Vêtus d'académiques aux couleurs bien acidulées, amateurs et danseurs professionnels partagent le plateau avec une énergie jubilatoire. Le format est ludique, le plaisir de danse communicatif. Roman photo, une expérience à vivre !
Le concept est d’une brillante simplicité et permet de multiples déclinaisons : Flip Book, pour des danseurs professionnels, Roman Photo pour des étudiants, amateurs ou non-danseurs, ou encore 50 ans de danse pour des anciens interprètes de la Merce Cunningham Dance Company. Son point de départ, l’intérêt pour les partitions ouvertes, renforcé par l’idée cunninghamienne que la danse a lieu entre deux postures, deux positions, deux poses, deux images, en l’occurrence du livre Merce Cunningham, un demi-siècle de danse, de David Vaughan. Boris Charmatz poursuit ses recherches sur la question de l’archive et de l’histoire à laquelle le Musée de la danse, qu’il dirige à Rennes, s’évertue d’apporter de passionnantes réponses.
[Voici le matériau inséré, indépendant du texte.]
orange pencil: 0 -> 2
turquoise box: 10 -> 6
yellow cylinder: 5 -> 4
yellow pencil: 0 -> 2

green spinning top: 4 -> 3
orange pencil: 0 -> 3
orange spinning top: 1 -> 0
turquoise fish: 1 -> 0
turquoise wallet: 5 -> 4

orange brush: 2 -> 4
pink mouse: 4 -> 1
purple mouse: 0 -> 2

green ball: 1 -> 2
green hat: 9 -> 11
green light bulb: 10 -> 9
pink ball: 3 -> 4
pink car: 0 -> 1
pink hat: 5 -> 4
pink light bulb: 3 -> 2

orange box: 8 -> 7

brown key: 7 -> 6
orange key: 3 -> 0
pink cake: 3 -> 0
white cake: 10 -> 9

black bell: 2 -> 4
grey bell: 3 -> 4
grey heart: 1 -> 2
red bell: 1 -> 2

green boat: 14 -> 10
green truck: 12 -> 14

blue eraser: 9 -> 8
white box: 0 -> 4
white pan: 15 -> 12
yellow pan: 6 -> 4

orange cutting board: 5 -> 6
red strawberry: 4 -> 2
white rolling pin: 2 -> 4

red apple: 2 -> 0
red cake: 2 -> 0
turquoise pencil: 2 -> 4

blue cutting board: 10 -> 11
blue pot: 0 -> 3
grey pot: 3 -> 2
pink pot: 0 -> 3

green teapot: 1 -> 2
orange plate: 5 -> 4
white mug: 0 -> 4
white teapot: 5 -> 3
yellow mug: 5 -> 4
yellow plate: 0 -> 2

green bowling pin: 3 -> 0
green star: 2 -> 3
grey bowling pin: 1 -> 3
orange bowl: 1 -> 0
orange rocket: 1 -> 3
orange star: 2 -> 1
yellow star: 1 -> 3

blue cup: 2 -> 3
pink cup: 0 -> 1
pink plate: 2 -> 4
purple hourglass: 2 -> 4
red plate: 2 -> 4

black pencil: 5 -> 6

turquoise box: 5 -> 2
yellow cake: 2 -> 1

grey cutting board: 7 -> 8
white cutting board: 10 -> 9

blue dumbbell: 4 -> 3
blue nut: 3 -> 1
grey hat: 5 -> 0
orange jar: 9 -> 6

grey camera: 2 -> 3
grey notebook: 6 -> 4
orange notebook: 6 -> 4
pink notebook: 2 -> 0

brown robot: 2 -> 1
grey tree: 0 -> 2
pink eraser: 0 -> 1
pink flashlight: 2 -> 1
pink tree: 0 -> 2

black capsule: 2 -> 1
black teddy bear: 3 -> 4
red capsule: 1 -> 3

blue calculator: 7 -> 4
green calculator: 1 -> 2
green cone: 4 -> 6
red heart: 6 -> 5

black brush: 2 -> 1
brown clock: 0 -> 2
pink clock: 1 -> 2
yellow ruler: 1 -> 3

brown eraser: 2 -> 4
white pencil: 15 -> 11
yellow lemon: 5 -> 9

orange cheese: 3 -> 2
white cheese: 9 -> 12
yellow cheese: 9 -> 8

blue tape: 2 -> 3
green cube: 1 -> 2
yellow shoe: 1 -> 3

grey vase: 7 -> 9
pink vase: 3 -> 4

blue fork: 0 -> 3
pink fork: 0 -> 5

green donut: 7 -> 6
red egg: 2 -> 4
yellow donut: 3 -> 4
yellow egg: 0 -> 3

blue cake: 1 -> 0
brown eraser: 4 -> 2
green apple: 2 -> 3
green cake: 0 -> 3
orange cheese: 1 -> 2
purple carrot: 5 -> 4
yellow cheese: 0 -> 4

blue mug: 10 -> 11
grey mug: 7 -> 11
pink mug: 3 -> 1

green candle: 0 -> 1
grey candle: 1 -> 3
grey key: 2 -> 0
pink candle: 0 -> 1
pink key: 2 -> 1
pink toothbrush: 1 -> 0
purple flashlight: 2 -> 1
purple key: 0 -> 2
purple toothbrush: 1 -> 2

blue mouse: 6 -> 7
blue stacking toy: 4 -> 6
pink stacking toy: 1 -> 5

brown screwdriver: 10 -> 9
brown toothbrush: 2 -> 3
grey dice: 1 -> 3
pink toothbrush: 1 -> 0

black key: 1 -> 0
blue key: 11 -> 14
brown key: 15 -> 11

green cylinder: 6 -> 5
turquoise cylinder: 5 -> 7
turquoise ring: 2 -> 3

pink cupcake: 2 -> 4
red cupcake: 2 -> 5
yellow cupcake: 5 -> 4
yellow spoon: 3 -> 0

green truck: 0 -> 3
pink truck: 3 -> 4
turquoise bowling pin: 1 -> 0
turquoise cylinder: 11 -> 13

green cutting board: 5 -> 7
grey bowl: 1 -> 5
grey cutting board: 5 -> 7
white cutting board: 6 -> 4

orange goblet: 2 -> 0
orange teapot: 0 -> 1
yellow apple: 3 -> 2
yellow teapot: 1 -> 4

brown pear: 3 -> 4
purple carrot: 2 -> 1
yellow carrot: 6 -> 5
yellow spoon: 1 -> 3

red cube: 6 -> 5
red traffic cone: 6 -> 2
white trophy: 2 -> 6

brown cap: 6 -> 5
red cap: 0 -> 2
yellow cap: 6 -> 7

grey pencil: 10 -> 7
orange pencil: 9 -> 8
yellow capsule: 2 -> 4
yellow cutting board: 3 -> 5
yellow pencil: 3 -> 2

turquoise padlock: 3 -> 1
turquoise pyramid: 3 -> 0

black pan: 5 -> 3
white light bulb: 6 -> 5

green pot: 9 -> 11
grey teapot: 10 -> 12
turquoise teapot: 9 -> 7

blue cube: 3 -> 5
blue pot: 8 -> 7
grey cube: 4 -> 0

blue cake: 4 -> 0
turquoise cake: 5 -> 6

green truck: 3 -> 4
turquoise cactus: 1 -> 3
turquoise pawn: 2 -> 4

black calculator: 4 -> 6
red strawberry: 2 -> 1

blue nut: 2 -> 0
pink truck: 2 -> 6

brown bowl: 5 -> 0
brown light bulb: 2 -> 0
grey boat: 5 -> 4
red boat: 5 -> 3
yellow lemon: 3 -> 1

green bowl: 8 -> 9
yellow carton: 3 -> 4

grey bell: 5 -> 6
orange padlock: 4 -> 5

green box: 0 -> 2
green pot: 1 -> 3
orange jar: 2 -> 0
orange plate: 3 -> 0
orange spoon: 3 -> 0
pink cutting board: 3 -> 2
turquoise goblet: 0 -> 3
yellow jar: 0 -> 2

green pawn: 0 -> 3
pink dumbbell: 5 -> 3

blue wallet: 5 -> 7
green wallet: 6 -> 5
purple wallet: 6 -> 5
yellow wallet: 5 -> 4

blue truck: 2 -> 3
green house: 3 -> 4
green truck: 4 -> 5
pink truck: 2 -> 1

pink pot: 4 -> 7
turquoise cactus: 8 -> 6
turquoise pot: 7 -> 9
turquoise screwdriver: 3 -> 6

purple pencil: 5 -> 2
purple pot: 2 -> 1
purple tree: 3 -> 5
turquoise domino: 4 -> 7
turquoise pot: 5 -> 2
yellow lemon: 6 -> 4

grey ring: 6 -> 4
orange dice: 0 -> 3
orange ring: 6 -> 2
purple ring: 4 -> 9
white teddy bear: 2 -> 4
La présentation un même soir des versions destinées aux danseurs professionnels et amateurs, renforce la dimension de meta-event cunninghamien de ce projet. Elle soulève également les questions de la citation et du fake et rend effectif un paradigme qui s’origine dans leur dépassement. La transmission se décline ainsi à plusieurs niveaux de lecture et la mise en abime est vertigineuse. Chaque création de Roman Photo implique de multiples et régulières séances de travail, assurées en l’occurrence par Raphaelle Delaunay, danseuse professionnelle et interprète de Flip Book.
Les participants y assimilent le protocole, une pièce se met en place, fragile, soumise aux contingences de l’interprétation. Il faut rappeler que la danse de Merce Cunningham requiert une haute technicité et met véritablement à l’épreuve les capacités physiques des interprètes. Il est passionnant de voir comment l’imaginaire prend le pas sur la technique, comment les gestes épurés et abstraits perdent leur tranchant et s’enrichissent dans un même mouvement de la charge du vécu. Les danseurs amateurs font preuve d’une concentration, voire d’une crispation touchante, une grande attention entoure les manipulations et les contacts. Petit à petit, le plaisir de la danse l’emporte, une sorte de fantaisie vernaculaire déborde les cadres cunninghamiens, les images du livre de David Vaughan transposées sur scène, grouillent d’une vie peu académique malgré l’application, voire le talent de certains interprètes. C’est justement ce qui fait la beauté du Roman Photo : il est habité par quelque chose qui se tient en deçà de l’apprentissage, que le travail en studio, loin de niveler, vient subtilement appuyer, aide à s’affirmer. Par contraste, les corps travaillés par et pour la danse des interprètes professionnels exultent d’assurance et de désinvolture. Mais le Flip Book est abstrait, minimaliste, infiniment plus proche de l’esprit du maitre américain, fidèle au concept d’origine au point de nous paraître, juxtaposé au Roman photo, quelque peu désincarné.
Flip Book / Roman photo au Forum de Blanc-Mesnil, le 30 mars 2013.